A biblioteca pública Hans Cristian Andersen há anos oferece cursos gratuitos de formação para contadores de histórias em níveis básico e avançado, ministrados por Ana Luisa Lacombe, Ivani Magalhães, Kelly Orasi e Simone Grande. Nomes apresentados pela ordem do alfabeto, porque o texto pede algum tipo de sequência.
Este ano as formações aconteceram em ambiente virtual. Foram abertas 200 inscrições em cada nível, sendo apenas 40 candidatos aceitos por turma. Tive a chance de ser uma das participantes do ciclo básico. Um presente deste ano incerto.
Como parte da formação, assistimos a cinco palestras de profissionais da área, disponíveis a quem se interessar pela página do curso no Facebook.
Cinco vozes que nos trouxeram as muitas vozes das histórias. Histórias eternas, que resistem e ajudam-nos a atravessar qualquer tempo, preenchendo vazios e criando respiros em espaços prováveis e improváveis.
Regina Machado, madrinha-fada de asas que não se veem, ofereceu-nos sete conselhos: saber perguntar; deixar-se impregnar pelas histórias, para que elas nos habitem, silenciem-nos, contem-nos seus segredos; ouvir outras vozes de contadores antes de encontrarmos a nossa; ter parceiros com quem compartilhar inquietações, descobertas, caminhos; fortalecer nosso centro, lugar em que distinguimos o que nos faz crescer e o que é preciso deixar partir; criar um sistema de estudo próprio, que receba e alimente cada história até que ela amadureça para ser contada; ter um lugar íntimo, secreto, em que guardemos o mistério das histórias e da vida. (Confira aqui )
Giuliano Tierno resgatou a voz da tradição oral nos contextos urbanos. O que se costuma contar depois da lida diária, naturalmente, da boca ao ouvido, em comunidades humanas menores não tem espaço nas metrópoles. Moradores das grandes cidades veem-se privados do convívio agregador comum, desenraizam-se. Nesses contextos, as histórias fazem-se ainda mais necessárias. Elas sustentam a vida, o mundo: contam, cantam, resistem. Todas as vidas importam e as histórias eternas atuam em níveis profundos de ensinamento e de acalanto. (Confira aqui )

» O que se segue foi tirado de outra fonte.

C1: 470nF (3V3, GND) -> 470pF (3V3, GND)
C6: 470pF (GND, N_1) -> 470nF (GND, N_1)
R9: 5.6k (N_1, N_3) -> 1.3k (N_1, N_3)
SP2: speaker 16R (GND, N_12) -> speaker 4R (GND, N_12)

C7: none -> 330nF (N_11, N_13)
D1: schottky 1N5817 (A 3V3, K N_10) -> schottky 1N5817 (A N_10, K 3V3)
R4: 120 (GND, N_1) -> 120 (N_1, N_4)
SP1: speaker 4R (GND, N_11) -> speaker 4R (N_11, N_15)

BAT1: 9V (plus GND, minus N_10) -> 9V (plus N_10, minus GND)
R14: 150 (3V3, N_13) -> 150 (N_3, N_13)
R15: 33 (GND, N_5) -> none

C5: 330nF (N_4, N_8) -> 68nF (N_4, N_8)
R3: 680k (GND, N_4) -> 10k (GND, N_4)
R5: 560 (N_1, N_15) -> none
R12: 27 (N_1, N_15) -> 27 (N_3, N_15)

Cristiane Rogério trouxe-nos a palavra escrita e a riqueza de uma produção de histórias para a infância. Recorte feito mesmo sabendo que a arte não tenha idade. Obras em que texto e imagem compõem algo além, que nos tira do senso comum. Arte que também trabalha em níveis mais profundos, de múltiplas leituras, que nos ajudam a compreender a jornada humana. É preciso valorizar as grandes histórias sempre. (Confira aqui)

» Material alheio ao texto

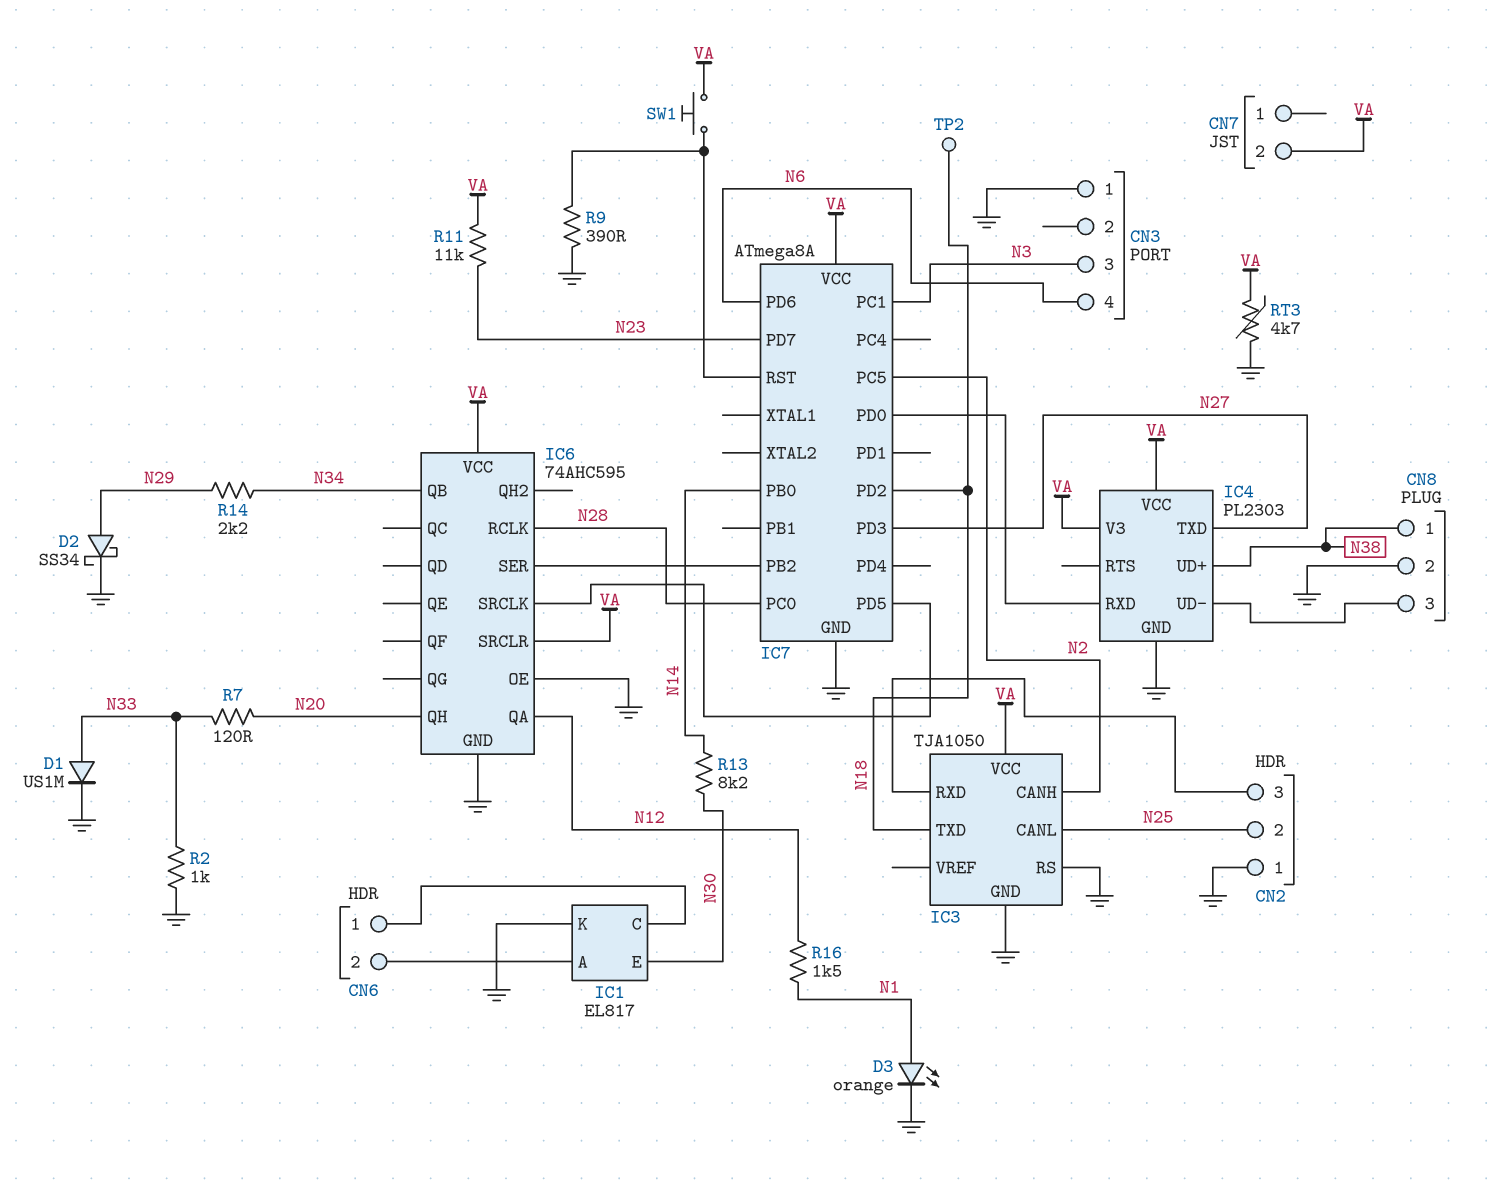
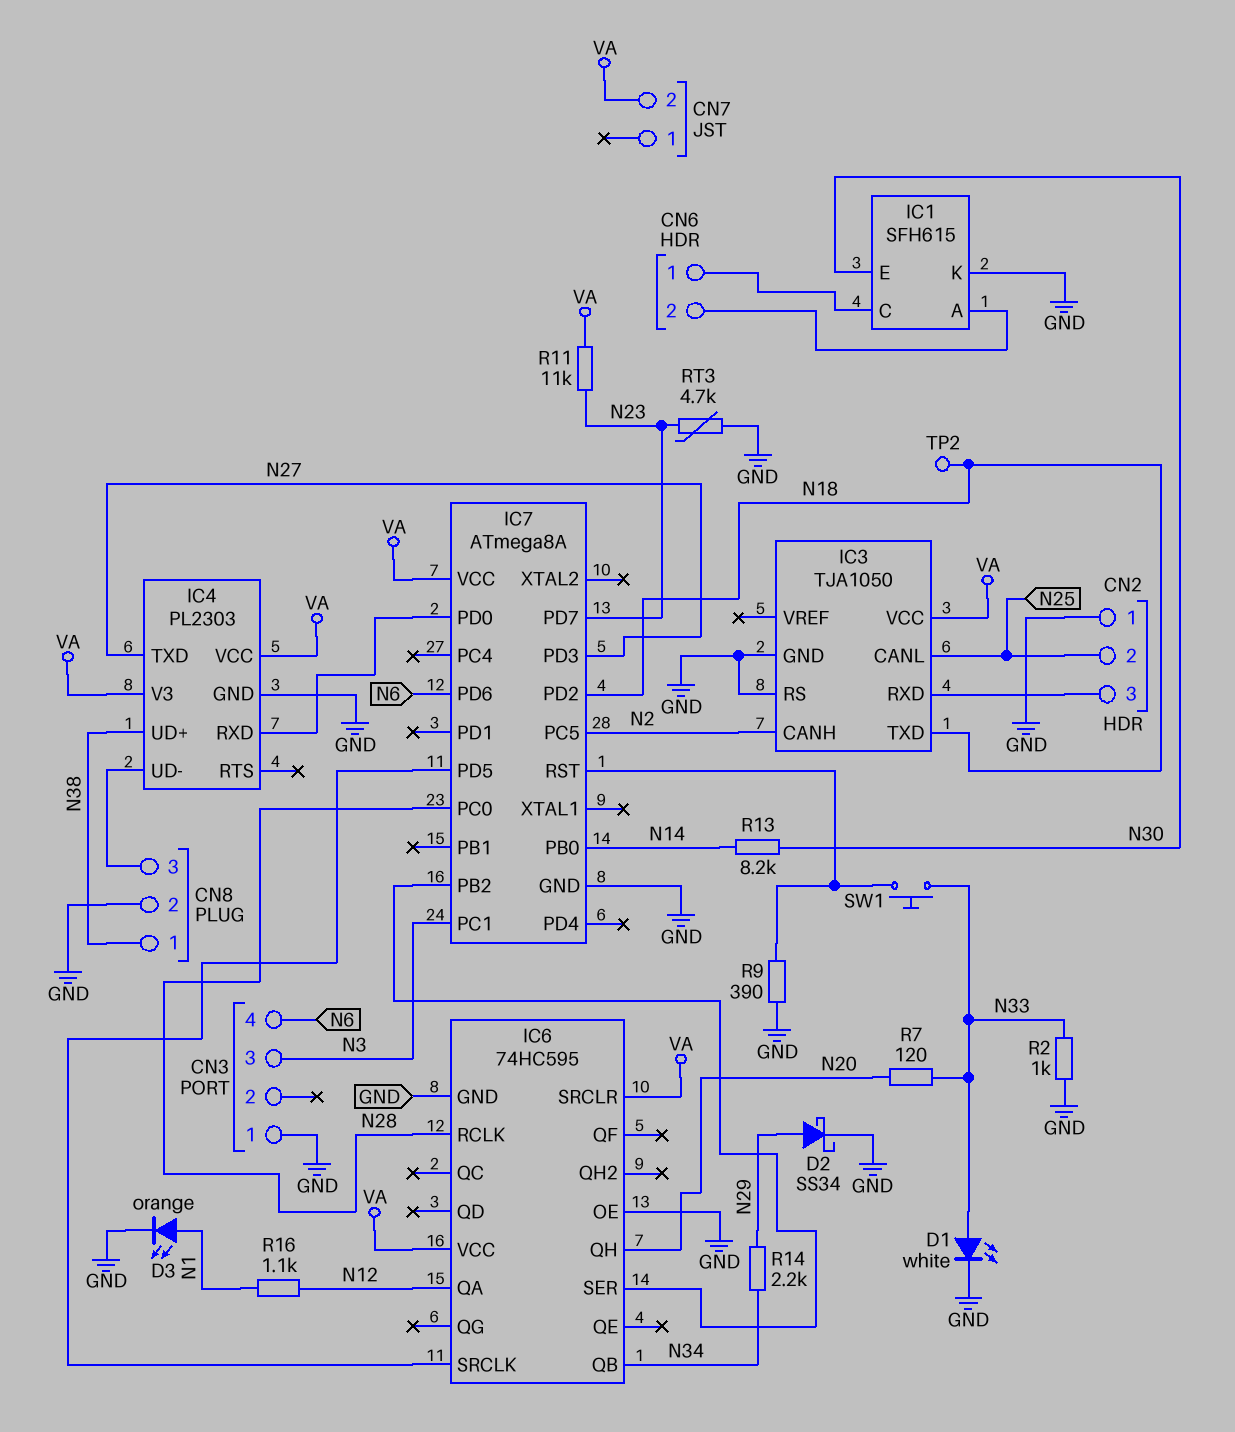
D1: diode US1M (A N33, K GND) -> LED white (A N33, K GND)
IC1: EL817 -> SFH615
IC6: 74AHC595 -> 74HC595
R16: 1.5k (N1, N12) -> 1.1k (N1, N12)
RT3: 4.7k (GND, VA) -> 4.7k (GND, N23)
SW1: button (IC7/RST, VA) -> button (IC7/RST, N33)

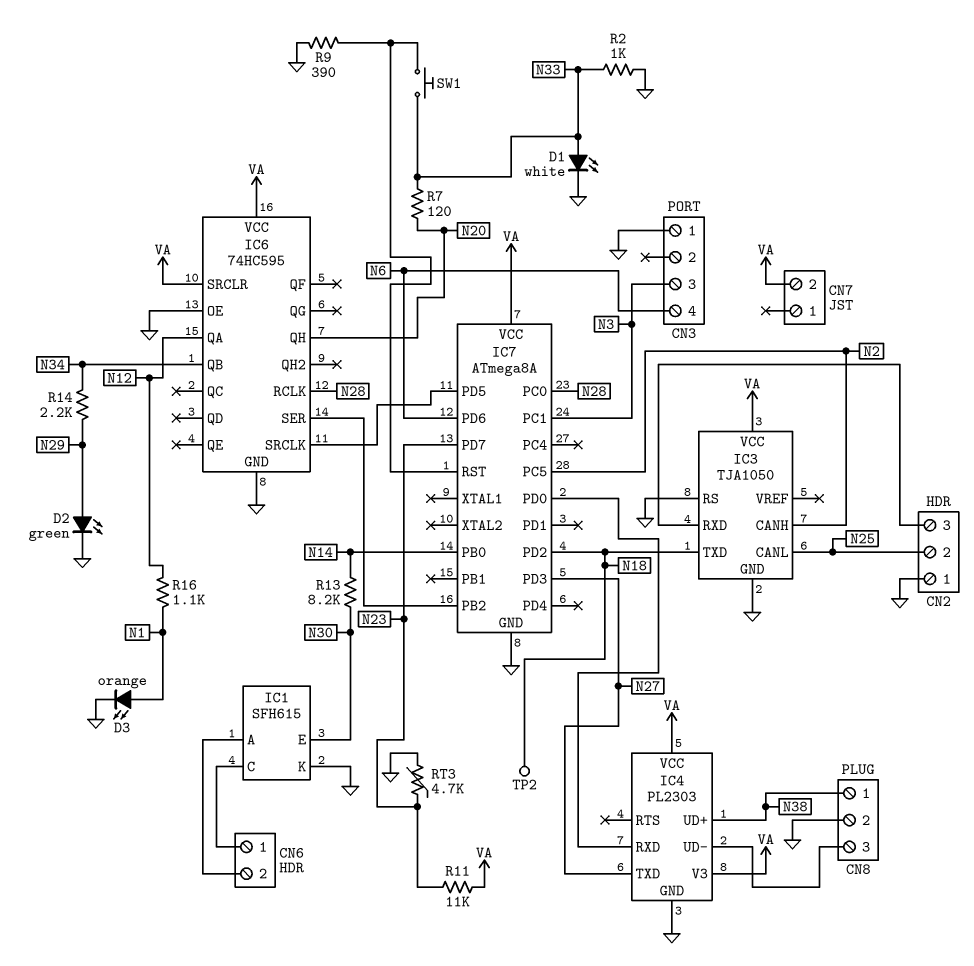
D2: schottky SS34 (A N29, K GND) -> LED green (A N29, K GND)

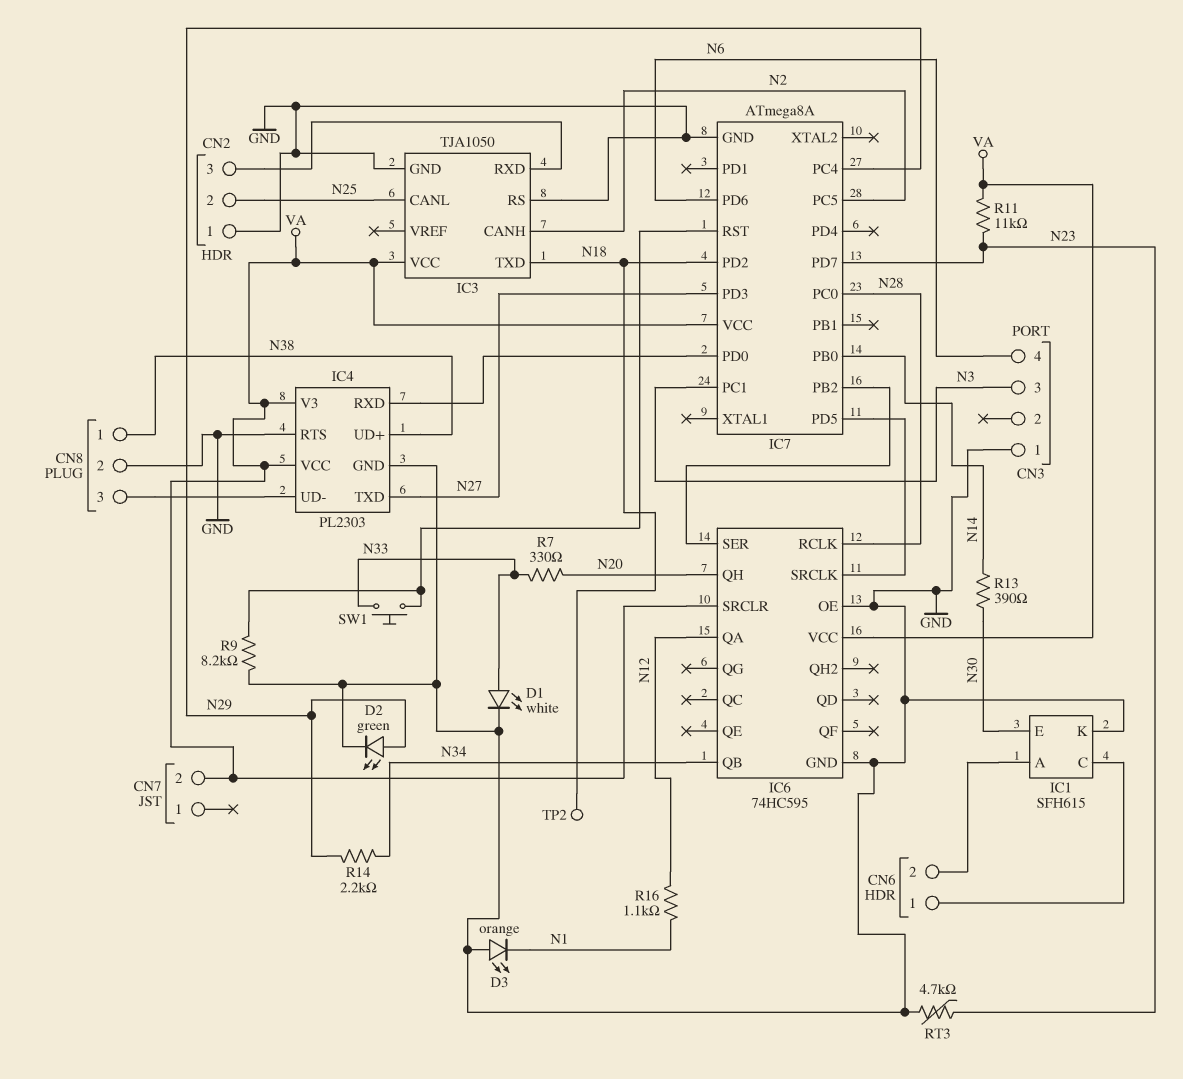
D3: LED orange (A N1, K GND) -> LED orange (A GND, K N1)
IC4 pin RTS: none -> GND
IC7 pin PC4: none -> N29
R2: 1k (GND, N33) -> none
R7: 120 (N20, N33) -> 330 (N20, N33)
R9: 390 (GND, IC7/RST) -> 8.2k (GND, IC7/RST)
R13: 8.2k (N14, N30) -> 390 (N14, N30)

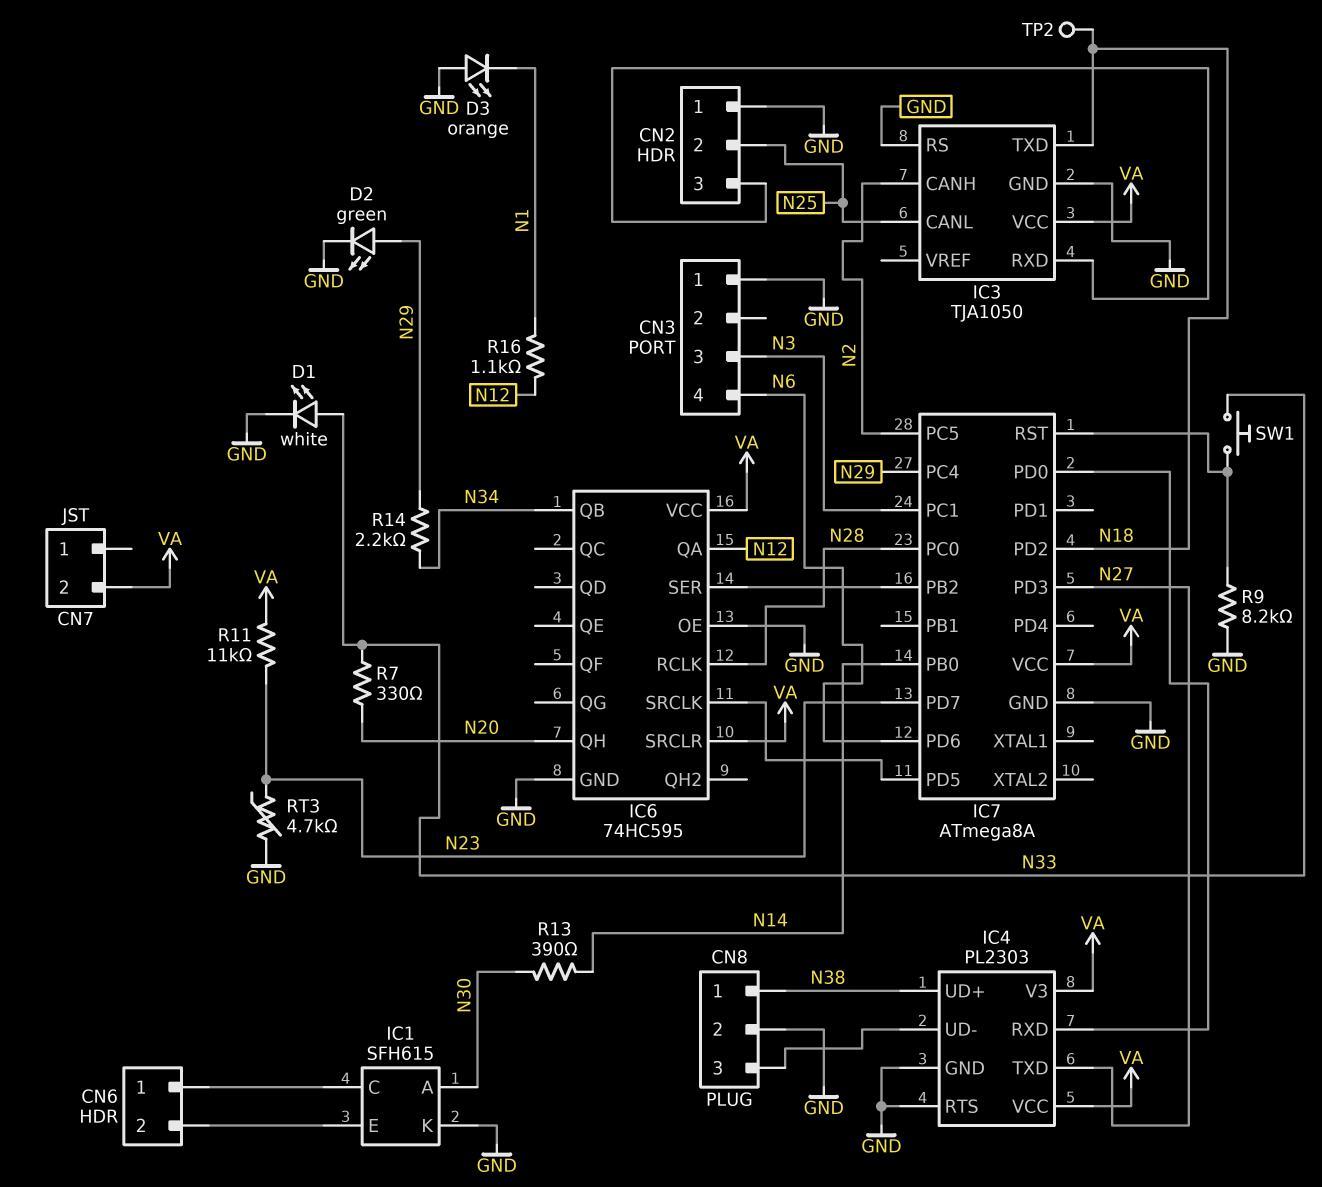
IC1 pin A: CN6/2 -> N30
IC1 pin E: N30 -> CN6/2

Giselda Perê, com sua vivência da busca pelas origens, mais uma vez nos apresenta a força das narrativas. Como o que nos contam sobre nós mesmos cria marcas indeléveis. Como é preciso desconstruir o que mina nossa dignidade e reconstruí-la em bases igualitárias. As raízes perdidas quando somos transportados da terra de origem precisam ser buscadas, conhecidas. O que se diz de nós, somos nós? Quem somos? De onde viemos? Para onde vamos? Temos lugar? Voz? (Confira aqui)
Marco Haurélio fecha o ciclo com a imortalidade. Enquanto houver um único contador, a força das narrativas tradicionais persiste, resiste. Estudiosos se multiplicam, buscam, pesquisam, classificam, recolhem, registram e compartilham. Mantêm viva a sabedoria humana, plural e dinâmica. Sabedoria de vida, presente na fala popular, alheia a titulações acadêmicas. (Confira aqui)
Fica o fundo comum, que ressoa nas múltiplas vozes: o conhecimento ancestral. O mar de histórias, citado por Cristiane Rogério; a sucessão de fogueiras subterrâneas, permanentemente acesas, desde o início dos tempos, mencionado por Regina Machado; a importância de cada vida humana a repassar aquilo que sabe, na fala de Giuliano Terno; a busca pelas raízes e por uma identidade humana, trazida por Giselda Perê; e a certeza de que, apesar de todas as adversidades, as histórias seguem, como pontuado por Marco Haurélio.
Que saibamos valorizar esse tesouro que nos une, capaz de respeitar e ultrapassar as diferenças individuais, ensinando-nos o ponto em que nos igualamos.